Le cancer est une maladie caractérisée par la multiplication anarchique de cellules, formant ainsi des tumeurs. Dans la majorité des cas, le cancer du sein est d’origine génétique. En effet, des altérations au niveau de deux principaux gènes de prédisposition au cancer du sein, BRCA1 et BRCA2 ont été découvertes au milieu des années 90. Ces mutations génétiques sont transmises de génération en génération.

Dépistage et diagnostic du cancer du sein
Des tests de dépistage génétique sont offerts aux femmes ayant une importante histoire familiale de cancer. Il est important de considérer l’apparition précoce de la maladie ainsi que le nombre de cas de cancer du sein et de l’ovaire chez les membres de la famille. Le 13e Congrès international sur les hormones stéroïdiennes et les hormones et le cancer s’est tenu à Québec, en fin de semaine dernière. Le gynécologue-obstétricien, David Archer, de l’Université de Norfolk, en Virginie, y a expliqué que «la probabilité du risque de développer un cancer du sein augmente avec le nombre de femmes affectées dans la famille. Aussi, l’âge est un facteur de risque important : des études de cohorte ont montré qu’une femme sur 2044 développait un cancer du sein à 20 ans, par rapport à une femme sur 24 à 70 ans».
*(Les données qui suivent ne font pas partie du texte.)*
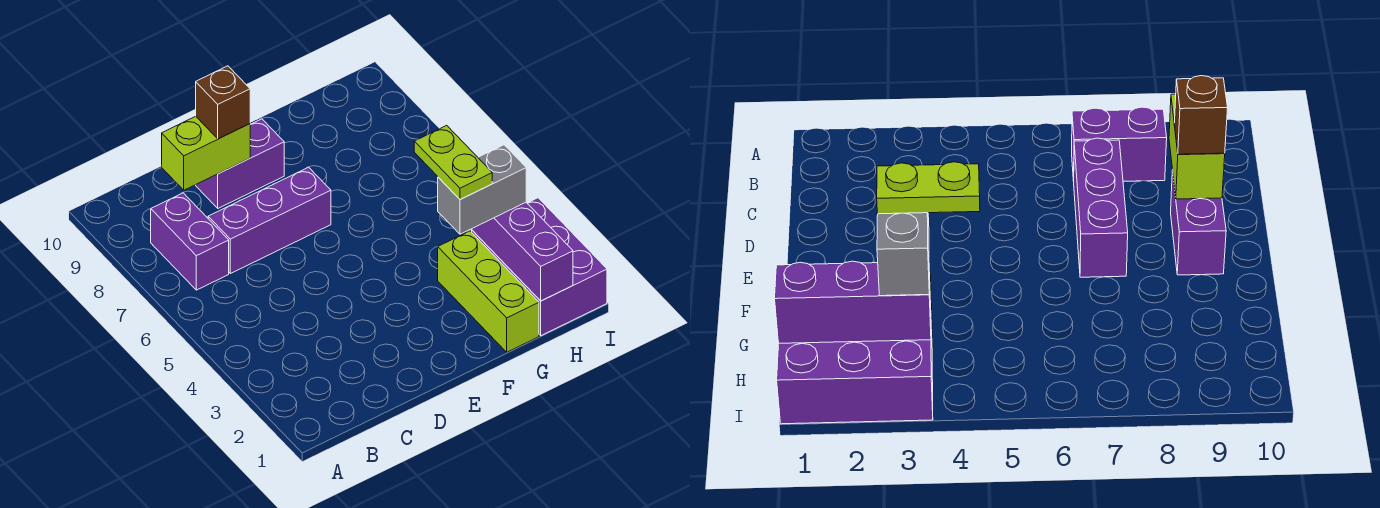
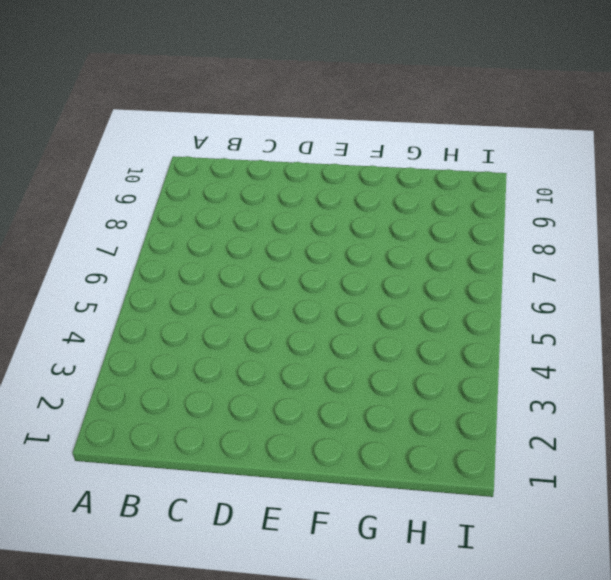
none -> purple brick B7:B8 level 1
none -> purple brick C7:E7 level 1

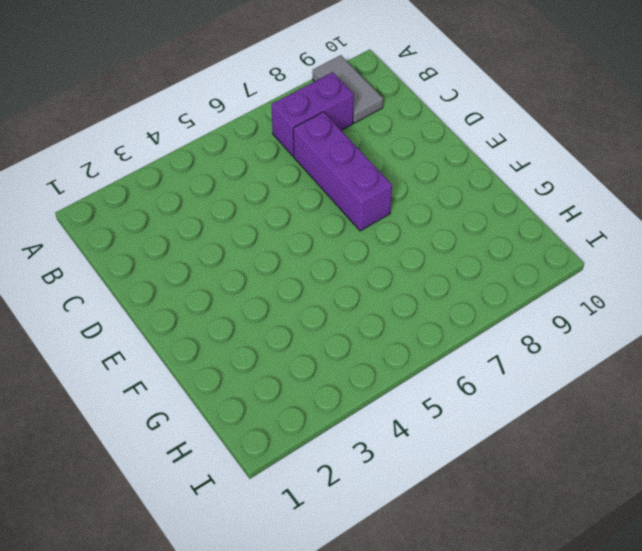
grey tile A9:B9 level 1 -> none
none -> purple brick D9:E9 level 1
none -> lime brick G1:G3 level 1

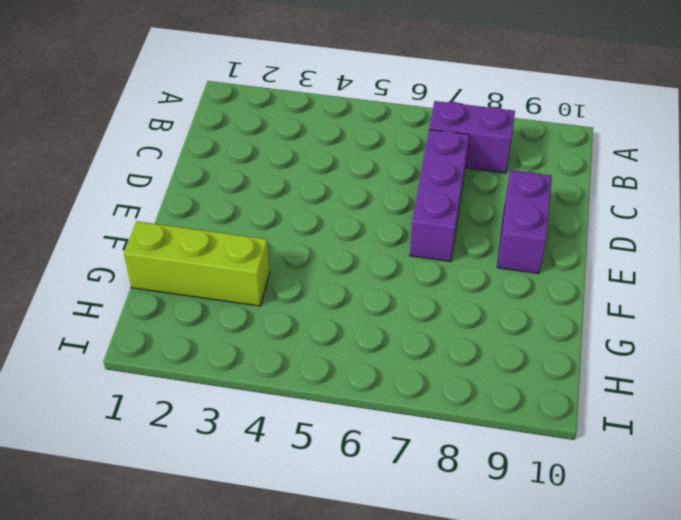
none -> purple brick H1:I3 level 1
none -> lime brick C9:D9 level 2

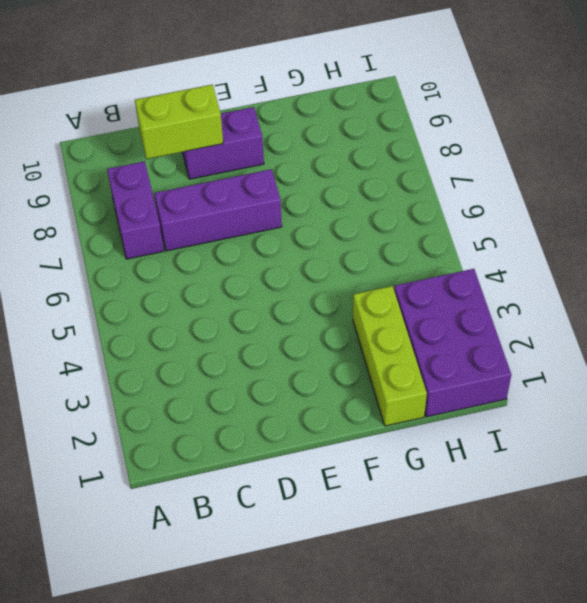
none -> purple brick H1:H3 level 2
none -> brown brick D9 level 3

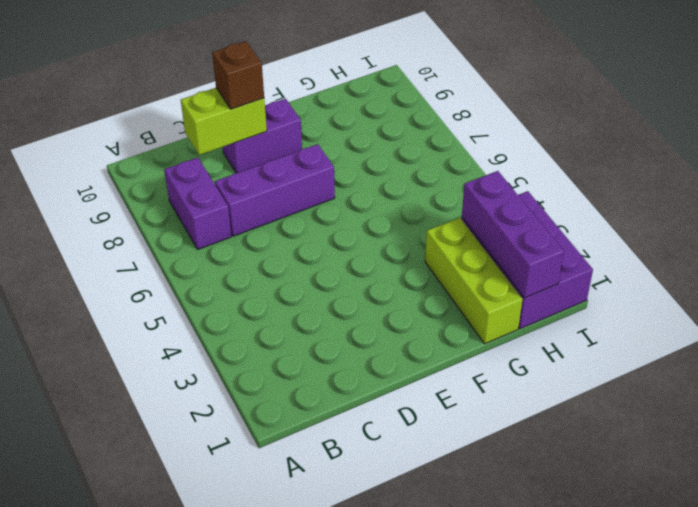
none -> grey brick G3:H3 level 3
none -> lime plate G3:G4 level 4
Interrogé au sujet des tests génétiques prédictifs, Jacques Simard titulaire de la Chaire de recherche du Canada en oncogénétique de l’Université Laval est hésitant: «C’est un sujet fort complexe. Tout d’abord, il faut se demander qui doit-on tester? Quand les résultats arrivent, il faut comprendre que l’absence de mutation dans les gènes BRCA1 ou BRCA2 n’exclut pas la possibilité de la présence d’autres facteurs génétiques pouvant expliquer l’histoire familiale de cancer. On estime que les mutations dans ces gènes seraient impliquées dans environ 15 à 20% des gènes de prédisposition au cancer du sein. Des études supplémentaires doivent être menées dans ce domaine». C’est justement pourquoi l’équipe de recherche multidisciplinaire internationale qu’il dirige vient d’obtenir une subvention des Instituts de recherche en santé du Canada (IRSC) de 5,4 M $ pour ses travaux sur les facteurs de risque génétique du cancer du sein.

Par ailleurs, la compagnie hollandaise Agendia a mis au point un nouvel outil de diagnostic utilisant la technologie de biologie moléculaire appelée Microarray permettant d’identifier le type de tumeur des patientes diagnostiquées d’après leur profil génétique. Ce test utilise des micro-puces permettant de déterminer si les tumeurs sont malignes ou bénignes et sont d’une efficacité supérieure à 99%. Ce nouvel outil de diagnostic est très prometteur puisqu’il caractérise l’ère de la médecine individualisée et personnalisée.

Et les traitements?
L’œstradiol est une des hormones qui stimule la croissance des tumeurs mammaires. Elle est synthétisée à l’issue d’une cascade enzymatique à partir du cholestérol. L’aromatase est une des enzymes menant à la synthèse d’œstradiol. L’inhibition chimique de l’aromatase, pour empêcher la formation des tumeurs, est une avenue de traitement privilégiée. Des chercheurs utilisent des inhibiteurs d’aromatase, ou des inhibiteurs d’autres enzymes, telles que l’enzyme 17β-HSD3 étudiée par l’équipe de Donald Poirier au Centre de Recherche du Centre Hospitalier de l’Université Laval. «Les inhibiteurs de l’aromatase sont utilisés depuis quelques années déjà. Plusieurs sont d’ailleurs déjà sur le marché. Par contre, les inhibiteurs de la 17β-HSD3 sont nouveaux et ne sont pas au même stade de développement. Ce sont des inhibiteurs très prometteurs», explique Monsieur Poirier.

Les résultats présentés lors de ce congrès sont très prometteurs, mais les efforts doivent être soutenus afin de prévenir et traiter cette maladie. C’est un sujet très sensible, puisque les chercheurs ne désirent pas inspirer de faux espoirs aux patientes ainsi qu’aux familles présentant une histoire familiale de cancer du sein.